Association of the tumor necrosis factor ‐308 A / G promoter polymorphism with T ourette syndrome

Summary Several lines of evidence suggest that certain subtypes of obsessive‐compulsive and tic disorders might be paediatric manifestations of post‐streptococcal autoimmunity caused by cross‐reactive autoantibodies. As tumor necrosis factor ( TNF ) is known to play a seminal role in coordinating the humoral immune response, TNF gene polymorphisms have been proposed as genetic risk factors both in obsessive‐compulsive disorder ( OCD ) and Tourette syndrome ( TS ). The aim of this study was to investigate two TNF promoter polymorphisms (‐238 A / G : rs361525 and ‐308 A / G : rs1800629) on the genetic susceptibility to OCD and TS in a child psychiatric sample (102 patients with OCD and 117 patients with TS ). In the case–control set‐up, the genotype and allele frequencies were compared to a control group from the general population ( n  = 405). As a control child psychiatric sample, 194 children with attention‐deficit hyperactivity disorder were also genotyped. Our results revealed that the TNF ‐308 G‐allele was more frequent in children with TS compared to controls (90.2% vs 84.8%, P  = 0.037). For confirmation of this genetic association, a family‐based analysis, the transmission disequilibrium test was used, which showed preferential transmission of the G ‐allele to patients with TS (nominal P ‐value 0.011).
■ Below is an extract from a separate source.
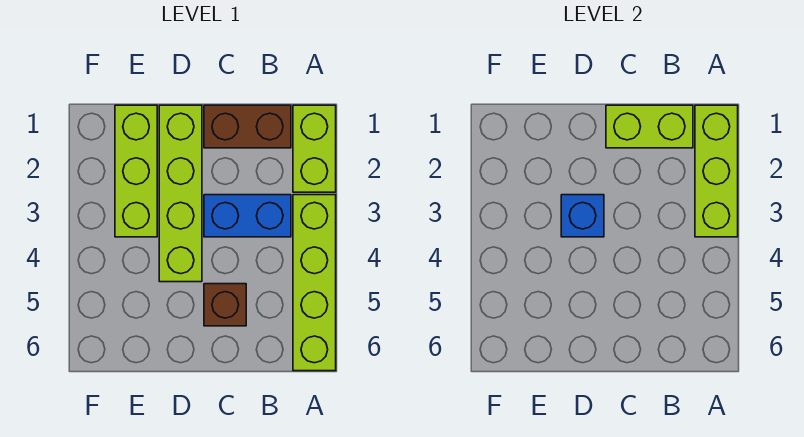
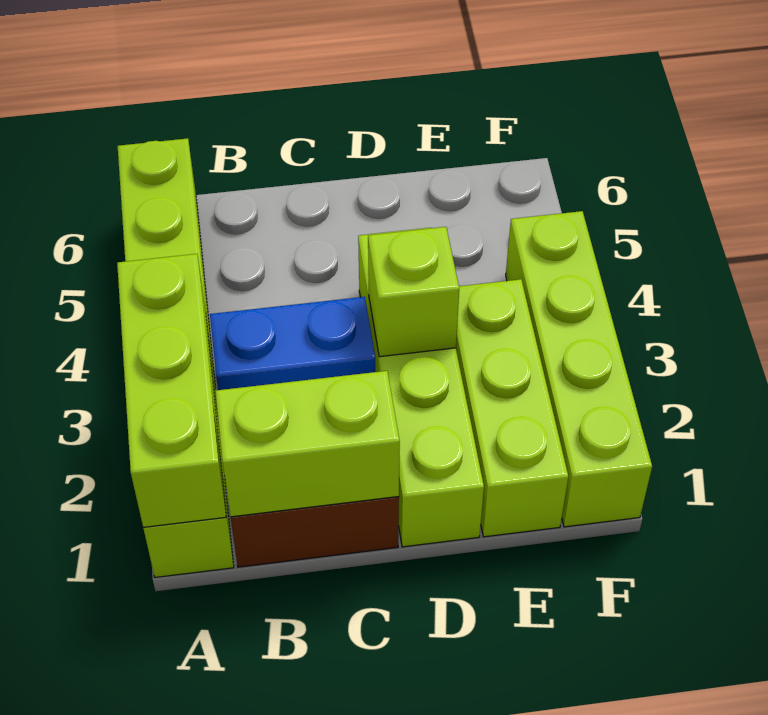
brown brick C5 level 1 -> none
blue brick D3 level 2 -> lime brick D3 level 2
none -> lime brick F1:F4 level 1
Moreover, this allele was also transmitted more frequently to children with tic symptoms (nominal P ‐value 0.039). No association was found between OCD or obsessive‐compulsive symptoms and the studied TNF polymorphisms. Based on these findings, the TNF ‐308 G‐allele can be associated with T ourette syndrome, highlighting the potential pathophysiological role of TNF dysregulation.